Crif/Vel d'Hiv - Discours de Pierre-François Veil, Président du comité français pour Yad Vashem, à la cérémonie d'hommage

La cérémonie nationale à la mémoire des victimes des crimes racistes et antisémites et d'hommage aux Justes de France, commémorant la rafle du Vel d’Hiv, a eu lieu dimanche 17 juillet 2022, en présence de Madame la Première ministre, Elisabeth Borne.

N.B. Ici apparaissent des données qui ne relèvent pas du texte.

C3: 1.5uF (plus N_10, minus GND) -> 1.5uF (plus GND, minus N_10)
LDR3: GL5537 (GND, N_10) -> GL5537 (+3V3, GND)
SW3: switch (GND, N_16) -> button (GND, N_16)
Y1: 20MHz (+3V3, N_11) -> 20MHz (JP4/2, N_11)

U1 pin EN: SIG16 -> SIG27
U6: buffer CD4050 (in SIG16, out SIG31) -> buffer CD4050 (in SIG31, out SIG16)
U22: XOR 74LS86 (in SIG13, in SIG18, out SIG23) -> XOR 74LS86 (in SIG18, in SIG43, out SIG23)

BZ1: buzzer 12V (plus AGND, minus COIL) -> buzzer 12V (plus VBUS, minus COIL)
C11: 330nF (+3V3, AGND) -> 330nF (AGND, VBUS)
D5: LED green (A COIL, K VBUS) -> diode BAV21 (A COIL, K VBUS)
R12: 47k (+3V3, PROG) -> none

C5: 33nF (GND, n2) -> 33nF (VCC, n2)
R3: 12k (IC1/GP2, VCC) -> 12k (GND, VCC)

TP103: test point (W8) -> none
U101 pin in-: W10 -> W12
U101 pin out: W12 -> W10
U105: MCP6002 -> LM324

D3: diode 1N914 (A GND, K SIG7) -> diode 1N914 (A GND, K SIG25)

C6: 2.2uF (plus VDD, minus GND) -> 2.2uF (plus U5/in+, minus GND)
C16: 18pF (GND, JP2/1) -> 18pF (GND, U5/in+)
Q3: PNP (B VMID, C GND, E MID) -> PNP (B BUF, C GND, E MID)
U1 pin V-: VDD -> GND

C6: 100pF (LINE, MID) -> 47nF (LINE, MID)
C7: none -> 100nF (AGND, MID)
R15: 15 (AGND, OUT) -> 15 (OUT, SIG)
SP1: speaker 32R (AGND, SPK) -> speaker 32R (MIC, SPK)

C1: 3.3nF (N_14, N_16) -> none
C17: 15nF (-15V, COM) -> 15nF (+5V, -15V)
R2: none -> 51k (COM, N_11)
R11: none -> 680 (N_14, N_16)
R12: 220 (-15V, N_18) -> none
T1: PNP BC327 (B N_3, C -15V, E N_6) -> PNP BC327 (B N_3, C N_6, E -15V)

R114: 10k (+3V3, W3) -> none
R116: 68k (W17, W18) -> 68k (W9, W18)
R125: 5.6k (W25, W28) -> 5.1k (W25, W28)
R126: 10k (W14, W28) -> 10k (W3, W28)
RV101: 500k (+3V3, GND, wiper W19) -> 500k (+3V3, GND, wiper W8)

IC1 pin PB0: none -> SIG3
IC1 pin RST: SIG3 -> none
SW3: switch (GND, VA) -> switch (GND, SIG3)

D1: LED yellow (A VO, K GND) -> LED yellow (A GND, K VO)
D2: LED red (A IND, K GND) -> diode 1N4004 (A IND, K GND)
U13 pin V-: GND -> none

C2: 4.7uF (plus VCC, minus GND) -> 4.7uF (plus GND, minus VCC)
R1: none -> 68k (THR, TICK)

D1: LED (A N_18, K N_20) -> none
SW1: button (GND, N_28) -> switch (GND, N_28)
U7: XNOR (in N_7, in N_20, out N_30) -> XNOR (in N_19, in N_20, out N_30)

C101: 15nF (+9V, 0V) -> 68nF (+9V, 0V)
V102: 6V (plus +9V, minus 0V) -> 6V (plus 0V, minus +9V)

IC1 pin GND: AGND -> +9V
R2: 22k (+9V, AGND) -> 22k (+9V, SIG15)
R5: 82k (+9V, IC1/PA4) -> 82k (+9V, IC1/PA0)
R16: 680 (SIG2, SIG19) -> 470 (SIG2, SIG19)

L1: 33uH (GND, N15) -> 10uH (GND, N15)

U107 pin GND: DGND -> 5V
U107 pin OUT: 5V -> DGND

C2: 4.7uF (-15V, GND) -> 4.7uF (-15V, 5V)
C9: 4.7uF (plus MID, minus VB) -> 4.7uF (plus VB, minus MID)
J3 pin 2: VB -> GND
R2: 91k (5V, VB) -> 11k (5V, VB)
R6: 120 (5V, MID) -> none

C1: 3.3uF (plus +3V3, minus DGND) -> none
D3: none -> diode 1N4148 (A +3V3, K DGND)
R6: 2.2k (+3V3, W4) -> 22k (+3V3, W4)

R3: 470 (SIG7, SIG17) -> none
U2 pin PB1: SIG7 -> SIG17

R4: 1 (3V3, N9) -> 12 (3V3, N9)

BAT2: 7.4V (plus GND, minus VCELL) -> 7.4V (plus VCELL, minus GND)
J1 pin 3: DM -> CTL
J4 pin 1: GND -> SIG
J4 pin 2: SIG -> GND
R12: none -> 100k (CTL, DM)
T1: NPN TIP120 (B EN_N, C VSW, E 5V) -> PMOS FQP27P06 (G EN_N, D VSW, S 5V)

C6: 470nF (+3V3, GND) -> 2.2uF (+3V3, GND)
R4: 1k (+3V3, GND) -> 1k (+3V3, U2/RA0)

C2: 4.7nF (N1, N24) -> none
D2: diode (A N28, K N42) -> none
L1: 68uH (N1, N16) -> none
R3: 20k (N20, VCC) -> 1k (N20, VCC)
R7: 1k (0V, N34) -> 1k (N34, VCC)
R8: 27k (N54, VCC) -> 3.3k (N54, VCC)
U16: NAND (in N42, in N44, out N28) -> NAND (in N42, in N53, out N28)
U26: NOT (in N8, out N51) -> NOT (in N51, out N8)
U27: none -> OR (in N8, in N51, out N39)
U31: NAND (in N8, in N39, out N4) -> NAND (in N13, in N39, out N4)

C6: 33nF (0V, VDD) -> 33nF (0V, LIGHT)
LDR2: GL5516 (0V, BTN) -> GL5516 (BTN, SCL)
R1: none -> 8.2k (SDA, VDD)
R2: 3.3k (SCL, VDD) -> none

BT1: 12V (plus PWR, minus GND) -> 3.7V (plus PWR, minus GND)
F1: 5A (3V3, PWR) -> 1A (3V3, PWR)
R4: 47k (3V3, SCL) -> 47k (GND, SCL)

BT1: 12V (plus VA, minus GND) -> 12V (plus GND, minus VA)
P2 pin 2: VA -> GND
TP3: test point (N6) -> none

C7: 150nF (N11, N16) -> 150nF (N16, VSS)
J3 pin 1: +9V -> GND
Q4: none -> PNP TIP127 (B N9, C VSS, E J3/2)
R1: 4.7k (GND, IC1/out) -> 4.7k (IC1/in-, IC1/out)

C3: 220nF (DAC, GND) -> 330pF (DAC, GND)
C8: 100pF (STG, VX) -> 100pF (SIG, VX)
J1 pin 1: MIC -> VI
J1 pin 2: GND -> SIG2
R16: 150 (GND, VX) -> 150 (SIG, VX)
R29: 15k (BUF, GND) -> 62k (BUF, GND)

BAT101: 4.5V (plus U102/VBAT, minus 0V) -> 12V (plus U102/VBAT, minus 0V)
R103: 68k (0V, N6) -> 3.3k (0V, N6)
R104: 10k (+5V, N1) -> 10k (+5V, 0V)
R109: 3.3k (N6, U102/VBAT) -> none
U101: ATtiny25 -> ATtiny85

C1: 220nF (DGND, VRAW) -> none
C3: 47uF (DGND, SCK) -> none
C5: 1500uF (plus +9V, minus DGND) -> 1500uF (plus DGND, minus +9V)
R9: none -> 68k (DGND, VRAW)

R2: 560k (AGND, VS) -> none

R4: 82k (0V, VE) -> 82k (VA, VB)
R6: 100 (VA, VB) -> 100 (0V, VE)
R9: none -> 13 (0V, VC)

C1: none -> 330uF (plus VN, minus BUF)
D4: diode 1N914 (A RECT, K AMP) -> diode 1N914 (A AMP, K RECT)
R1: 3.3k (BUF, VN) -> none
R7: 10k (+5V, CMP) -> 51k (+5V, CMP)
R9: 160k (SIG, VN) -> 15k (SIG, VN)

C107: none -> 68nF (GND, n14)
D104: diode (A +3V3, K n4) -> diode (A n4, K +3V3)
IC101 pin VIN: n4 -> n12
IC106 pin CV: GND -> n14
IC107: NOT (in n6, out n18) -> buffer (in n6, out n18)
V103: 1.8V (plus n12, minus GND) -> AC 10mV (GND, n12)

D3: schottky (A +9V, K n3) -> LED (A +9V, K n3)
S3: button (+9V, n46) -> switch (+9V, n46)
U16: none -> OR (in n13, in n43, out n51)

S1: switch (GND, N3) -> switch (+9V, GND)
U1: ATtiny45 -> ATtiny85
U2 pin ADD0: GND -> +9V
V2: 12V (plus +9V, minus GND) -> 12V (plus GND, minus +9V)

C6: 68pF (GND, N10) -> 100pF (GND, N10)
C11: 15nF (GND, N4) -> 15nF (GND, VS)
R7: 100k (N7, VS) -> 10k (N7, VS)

Nous vous proposons de (re)découvrir le discours prononcé par Pierre-François Veil, Président du comité français pour Yad Vashem.

Discours de Pierre-François Veil, Président du comité français pour Yad Vashem, à la cérémonie d'hommage

"Madame la Première Ministre,
Mesdames et Messieurs les Ministres,
Madame le Maire,
Mesdames et Messieurs les élus,
Madame et Messieurs. les Ambassadeurs,
Mesdames et Messieurs,

L’histoire est tragique ! Où, mieux qu’ici, s’en souvenir !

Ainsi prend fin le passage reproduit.